After the call to tell me the full facts, we immediately scheduled an appointment for an echo-cardiogram and ultrasound for the following Monday. These showed that he had a slight heart arrhythmia, but his pulmonary arteries looked okay. The tumor was clear and it was on the spleen. Once they had the results, our vets wanted to go in and do the surgery Tuesday morning. No waiting. It was too risky with a tumor that size. Even if benign, it could have burst  at any moment causing him to internally bleed out.

By this time it was the first week of May—our absolute busiest week at work. My emotions were out of control and I’m not one to ever show much emotion.
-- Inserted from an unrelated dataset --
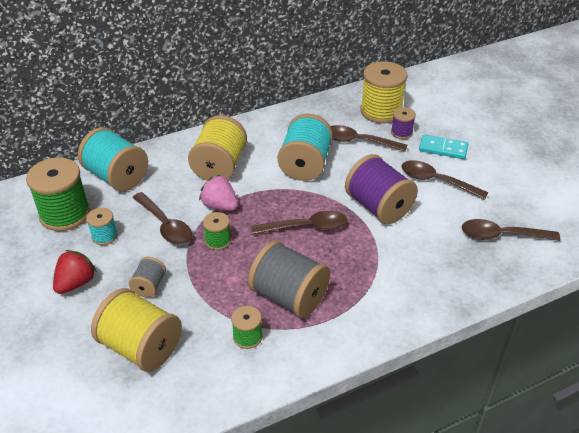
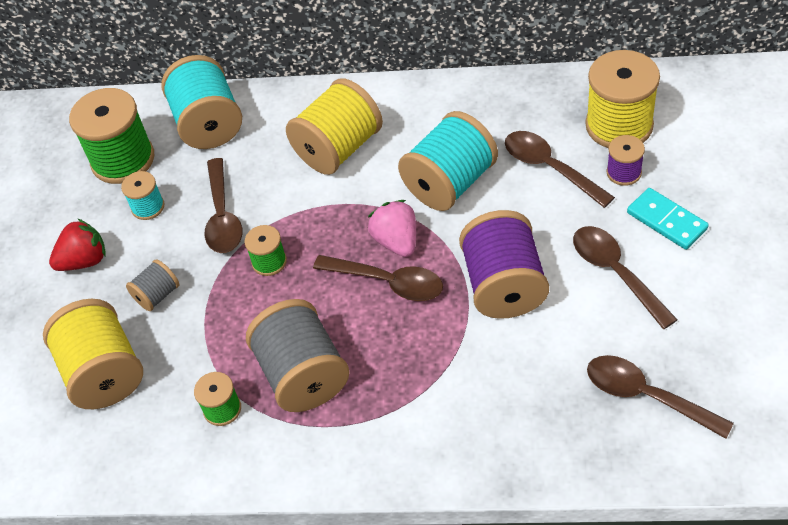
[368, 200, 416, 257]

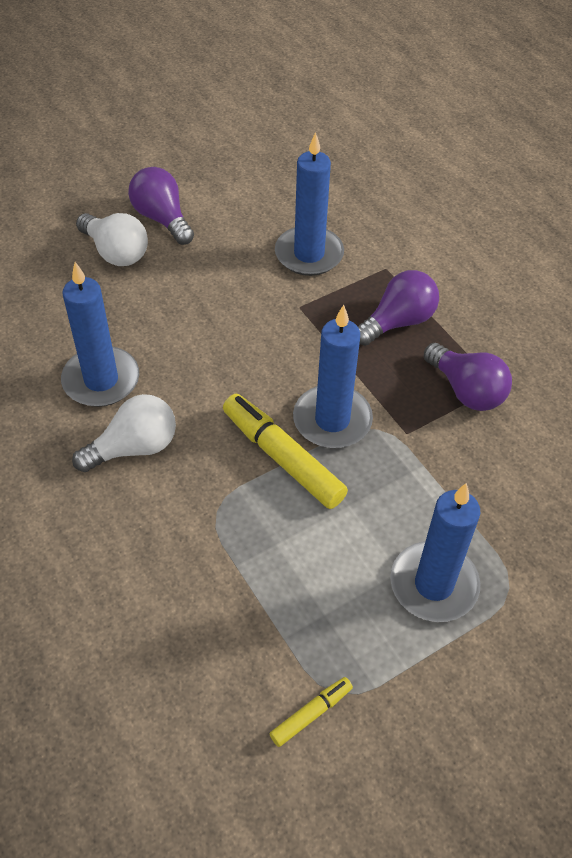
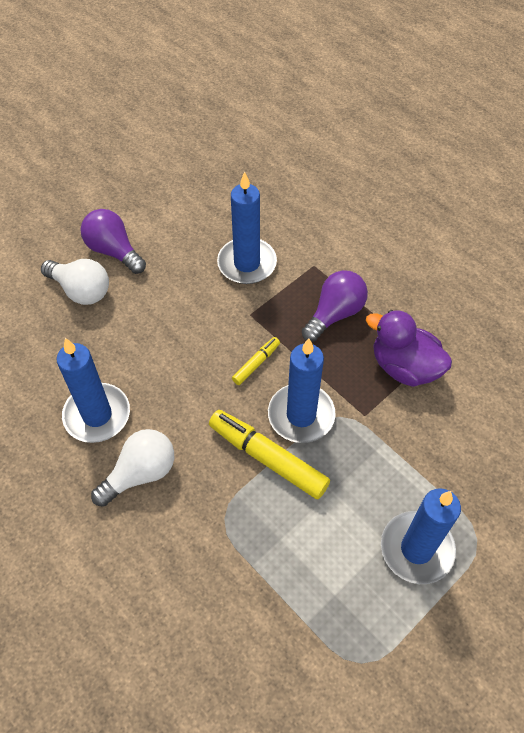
[232, 337, 280, 385]
[366, 310, 452, 387]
I was so scared that I would lose him after he just came into my life.

Two amazing vets went into surgery to remove the spleen, tumors, and do the neuter on Tuesday morning. Again, I was away from all communication at work and having to try and focus on what was happening before me instead of getting caught up in my thoughts of what was happening to my Jet boy right then and whether he would make it through. At his age, putting a dog under is dangerous, but I knew he was in the absolute best hands for the job. And I was right.

20170505_113129They took the spleen with the massive tumor, which also had two other smaller also perfectly round tumors on it…and his balls. So in total, Jet lost five balls that day. But he made it through the tough surgery and was awake and grumpy! I took his grumpiness as a good sign. The next day, another note was delivered to me at work where I was once again away from communication that read, “Jet is eating, but only if hand fed. He’s being spoiled.” He ended up spending the rest of the week at the vet’s office and they continued to spoil and fall in love with him. It’s really impossible not to. By the end of the week, we were all missing him at the house, even RJ.
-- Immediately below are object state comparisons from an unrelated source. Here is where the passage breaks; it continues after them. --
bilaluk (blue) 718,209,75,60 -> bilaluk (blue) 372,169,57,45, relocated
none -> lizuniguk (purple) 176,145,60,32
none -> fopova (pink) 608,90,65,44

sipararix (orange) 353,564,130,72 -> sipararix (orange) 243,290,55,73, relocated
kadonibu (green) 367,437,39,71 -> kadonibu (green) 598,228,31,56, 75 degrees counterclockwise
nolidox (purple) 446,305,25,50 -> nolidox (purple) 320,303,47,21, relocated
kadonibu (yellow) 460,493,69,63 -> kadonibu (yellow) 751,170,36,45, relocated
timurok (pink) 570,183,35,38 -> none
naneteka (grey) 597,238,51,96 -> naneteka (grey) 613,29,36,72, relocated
Jet was home. Finally. Again. He started his slow healing process with a lot of rest and painkillers.20170416_093556 Each day he got a little more mobile, ate more food, and his personality started coming back. I remembered his Easter morning face that I captured right as he woke up. He had the biggest smile and looked like my own little pun dog pup. That boy was coming back little by little. The biggest difference was his mobility. Once off the heavy duty painkillers, he was walking without any limp and even trotting a bit! Another new revelation, he enjoyed a belly rub. Before, I couldn’t get near his belly.

And then, on my birthday, I got the call from the vet that the tumor was BENIGN. Best birthday present ever!
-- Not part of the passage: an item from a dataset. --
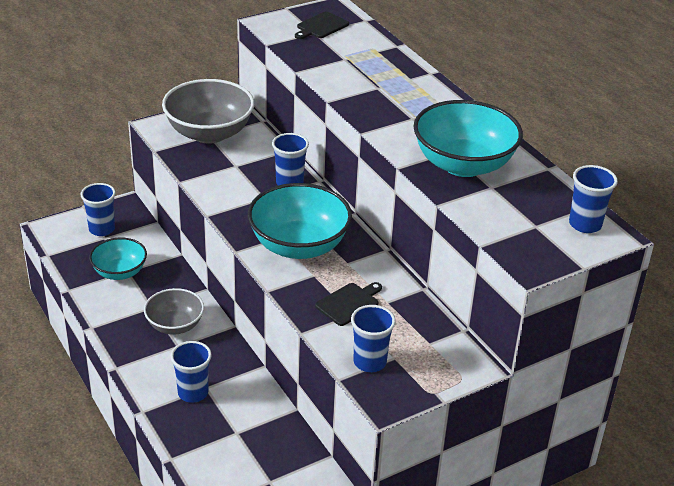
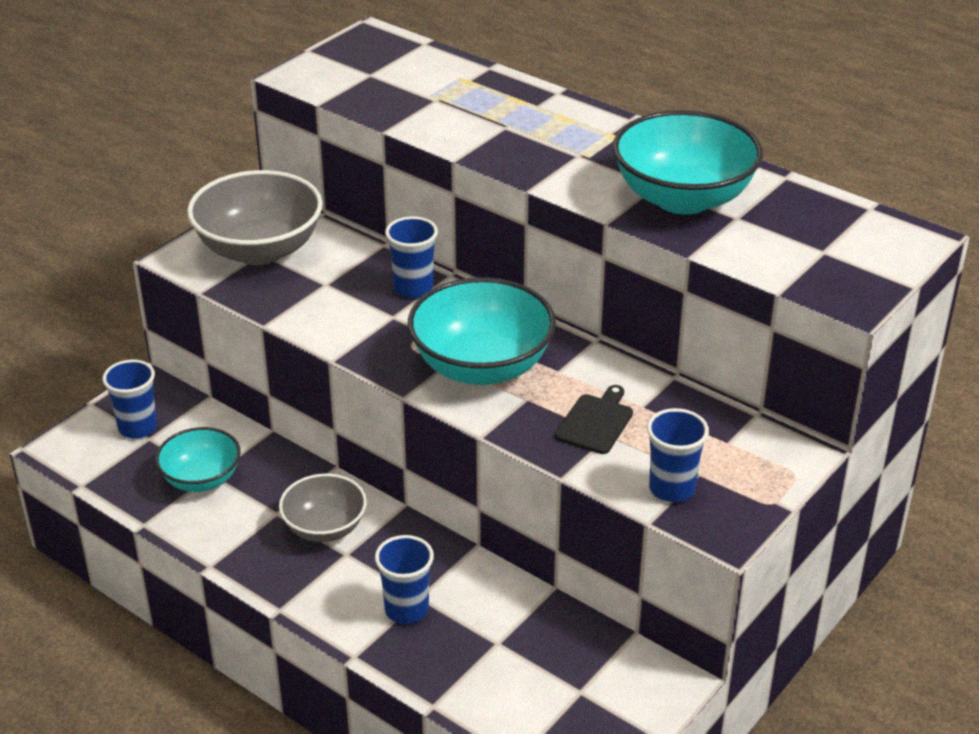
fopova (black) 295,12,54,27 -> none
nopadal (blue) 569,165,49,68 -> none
Needless to say, Jet has made a wonder-dog recovery. He demands nightly walks now and is so much more comfortable. No more constant panting or barely being able to make it up one stair. He still has some pretty intense arthritis in his spine, but we’ve got the right combo to keep him pain free and moving.

The emotional roller coaster seems to have rolled back into the station. For now. Nobody knows or is promised the future though, so today we celebrated Jet and his official adoption into the Bronson family. And it truly has been a family trip. Without the emotional and financial support of my huge-hearted parents, none of this would have been possible. It’s things like this that make me believe in the connectedness of everything. Jet landed exactly where he needed to be. And more so, where I needed him to be. The pack grew unexpectedly, but we can’t imagine how we were before him.

Jet’s Gotcha Day party included his sister, Ruby Joon, and two former fosters, Lolly (and her mom) and Bugsy. Ol boy didn’t really want to play or have anything to do with the young’uns, and he wasn’t overly thrilled about the doggie cake with the candle, but I did catch him a couple times with a smile on his face.

We all wished for many more healthy years for Jetski Kev T. Bronson when blowing out the candle on his Gotcha Day cake.